In truth, too many of us have contested relationships with our bodies. As a recovered eating disorder sufferer, I know I do. It is precisely in the space of contention that we must practice. So, fine– you don't 'love' your body? No problem.
There is still nothing wrong with YOU. Not. A. Thing. This is yoga. Can you practice on the days when the union is hard to find? Can you breathe into that?
I've learned that we deserve our own care. On our mat, we owe it to our sweet hearts to exercise conscious respect and compassion for the things we experience physically. So how do you make friends with your body?
Start by constantly and consistently making choices that support your wellbeing. Let this be a non-negotiable. And, notice if these choices sound like: 'I need to lose ____ to be ____'. If these are your choices, please choose again! Choices based on a model of conditional acceptance are maladaptive and, ultimately, toxic. You (and your body) deserve love not games.
Acceptance grows from honesty and compassion. Remember though, it's okay to not always 'love' your body. As you practice, you just might notice things change…
Each of our bodies has an imprint unique to its life experience. Every action, every impulse, every thought we have manifests on our form. Sometimes we can see this. Sometimes we can feel this. And, as our yoga practice deepens, we learn to trust that this is true: What we do with our bodies affects our minds; and, what we do with our minds affects our bodies.
Things can and do change! You do not have to simply believe me, take it to the mat. Use the direct experience of your practice to reflect upon change and self-care. Remember, the body speaks an important language, because it speaks as a physical manifestation of the choices you've been living.

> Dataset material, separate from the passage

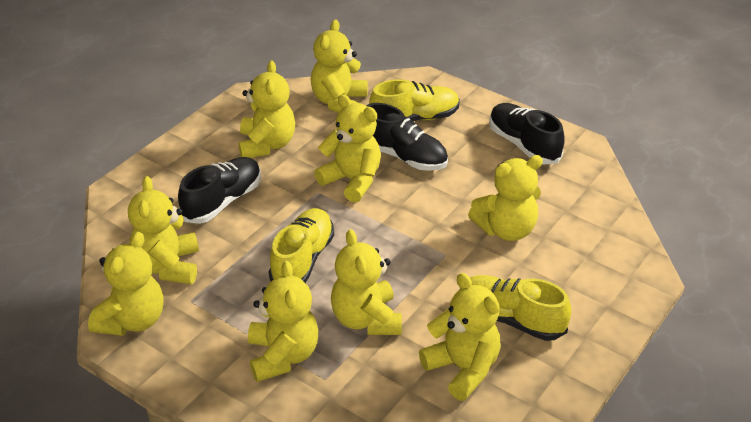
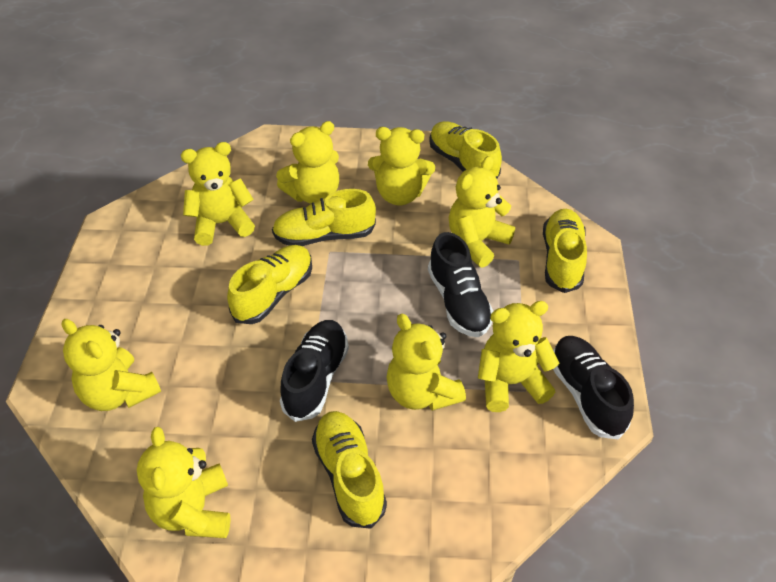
yellow shoe: 3 -> 5
yellow teddy bear: 9 -> 8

You might not always love what your body says, but you should listen. Then, you can learn to compassionately heed what your body has to share with you.
You Are NOT Your Body
Remember too, you are bigger than your body. While respect of the body is vital, observing physical change invites us to practice non-attachment to our sweet form. In reality, we change all the time. Our bodies grow, tone, soar, giggle, embrace, age, and release. And, they should.
I remember I used to avoid my mat at times, because I wanted to avoid my body. Either I was mistreating it or I did not want to encounter it because I believed it was stagnant. As I learned to practice through this though, I learned that not only could I stay with my body, but also I learned that my body was not 'who' I was.
My body is an indicator of how I am doing. Nothing more, nothing less.~Jamie Silverstein
Yes, I have a body but I do not begin and end with my body. The more I've sat in this realization of transience, the more I’ve been able to show up with an open head and heart.
The best way to embrace the body is to be in the body. You are not a battlefield. Feel your feelings. Open your heart. Love. Cry. Try not to go numb (too often).
Brene Brown’s research demonstrates how we cannot be selectively numb with our emotions; every time we run away from necessary emotional pain, we also lose the chance of future sweetness. Strength is not just physical prowess; strength is also being strong enough to stay and breathe though a tenderhearted (or gut-wrenching) trial.
Strength says: I'm right here and I'm not fighting. Ironically, Love says the same thing. Ultimately, this is how we can learn to love our bodies. We learn to love our bodies by staying in them.